Muslim students at Boğaziçi protests redefine piety

İslam Özkan writes: The fact that some of the students wearing headscarves and partaking in the Boğaziçi resistance happen to be the children of well-known figures within the Islamic elite leaves us with important conclusions. There is a religious youth which does not share the AKP government’s views on women, the economy and international relations. In fact, there is little they agree on. In the future, this group is likely to gain strength within the religious component of society.

Photo courtesy of www.emekveadalet.org, 2012

İslam Özkan 

The recent appointment of a politically affiliated rector to Istanbul’s prestigious Boğaziçi University reflects the ruling party’s gross inaptitude in the cultural field. It also reflects its aim to take over society as whole and ensure no area is left in which demands for freedom may arise. For the ruling party seeks to undo the superiority of the “other side” in the cultural arena.

While the ruling Justice and Development Party (AKP) has instrumentalized religion, some its stances and policies do coincide with the demands of the religious fringe in Turkey. The party’s investment in the academic field, for instance, translates the sentiments of a significant segment of society which deeply resents the upper class and white collars who used to belittle pious Turks and consider them provincial.

Yet whilst attempting to establish its own hegemony, the AKP is antagonizing all secular segments of society through an imaginary hostility. And those efforts to consolidate its base through rhetoric and identity do not do much for the working class amid this economic crisis.

The AKP persistently tries to boil everything down to identity.
Those who have directly or indirectly taken part in the Boğaziçi resistance movement should not forget this. If identity politics rather than class and economic circumstances monopolize the debate, the AKP and other right-wing parties will always benefit from it.
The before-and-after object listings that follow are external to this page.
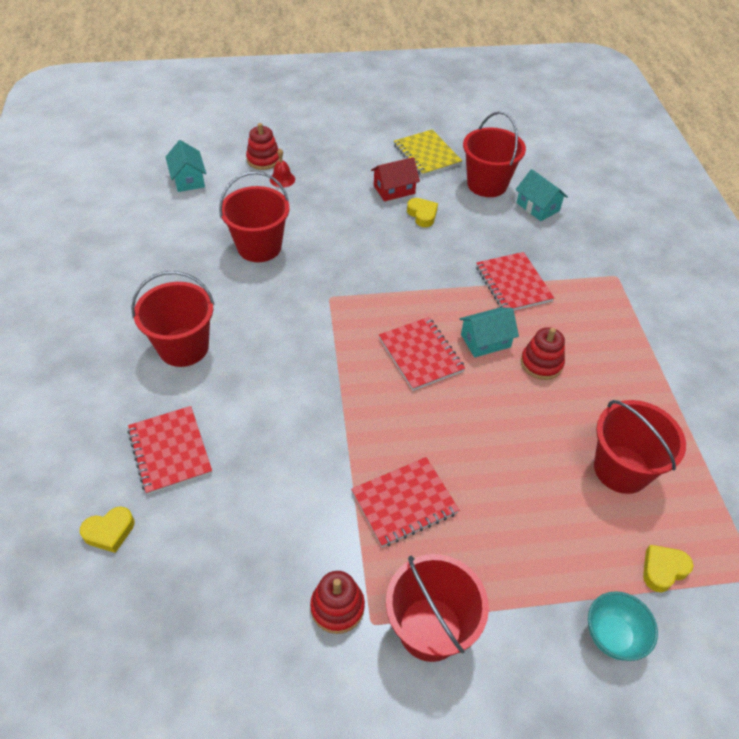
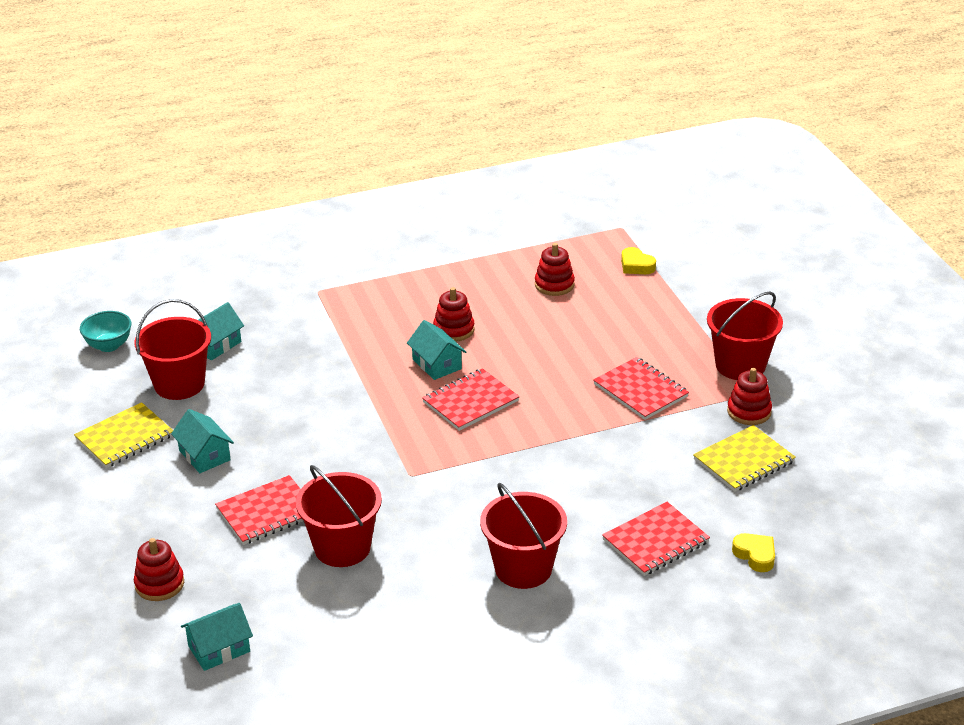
camera: 100 degrees left, 15 degrees down
(253, 571) = (744, 461): none -> yellow notebook
(282, 179) = (201, 556): red bell -> none
(394, 189) = (204, 455): red house -> turquoise house
(422, 215) = (249, 427): yellow heart -> none
(513, 284) = (349, 353): red notebook -> red notebook (267, 513)
(613, 636) = (699, 286): turquoise bowl -> turquoise bowl (109, 346)
(621, 469) = (554, 285): red bucket -> red stacking toy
That is explained by the fact that the vast majority of the country is ultimately ethnically Turkish and Sunni Muslim.

But aside from an ultranationalist-Kemalist segment of society, a significant segment of secular Turkey has been intertwined with the poor, whose main issue is inequality and subalternity, not religion or piousness. Some of them shared the headscarf struggle and have at times been wooed by the debate of religion.

Today, the support for the Boğaziçi protests by some Muslim students has been an important source of debate on social media. But this shouldn’t come as much of a surprise. First of all, it should be said that some intellectual and religious segments of society believe the AKP has seized Islam. Amongst them are sudents who are members of the Emek and Adalet Platform (Labor and Justice Platform) and are remarkably bright.

The AKP has not forcefully enrolled the Muslim youth into the party ranks by threats or anything of the sort. Instead, they lured them with job opportunities, a promise of welfare, comfort and an easy life. Thus, they stole the youth that Turkey’s Islamists had been grooming for years. This so-called “Islamism” became no less than a tool serving the AKP government.

The fact that some of the students wearing headscarves and partaking in the Boğaziçi resistance happen to be the children of well-known figures within the Islamic elite leaves us with two conclusions. The first one is pessimism with regards to the projections of the AKP government for the future. The second one is merely that some within the religious segment of society will continue to side with the oppressed. There is a religious youth which does not share the government’s views on women, the economy and international relations. In fact, there is little they agree on. In the future, this group is likely to gain strength and grow more dominant within the religious component of society.

That’s because Islam – which is inherently leftist – will continue to serve at the patron of this authoritarian religious mentality. A new form of religiousness which is reflected in the new generation’s opposition to traditional islam and is much healtier is starting to materialize.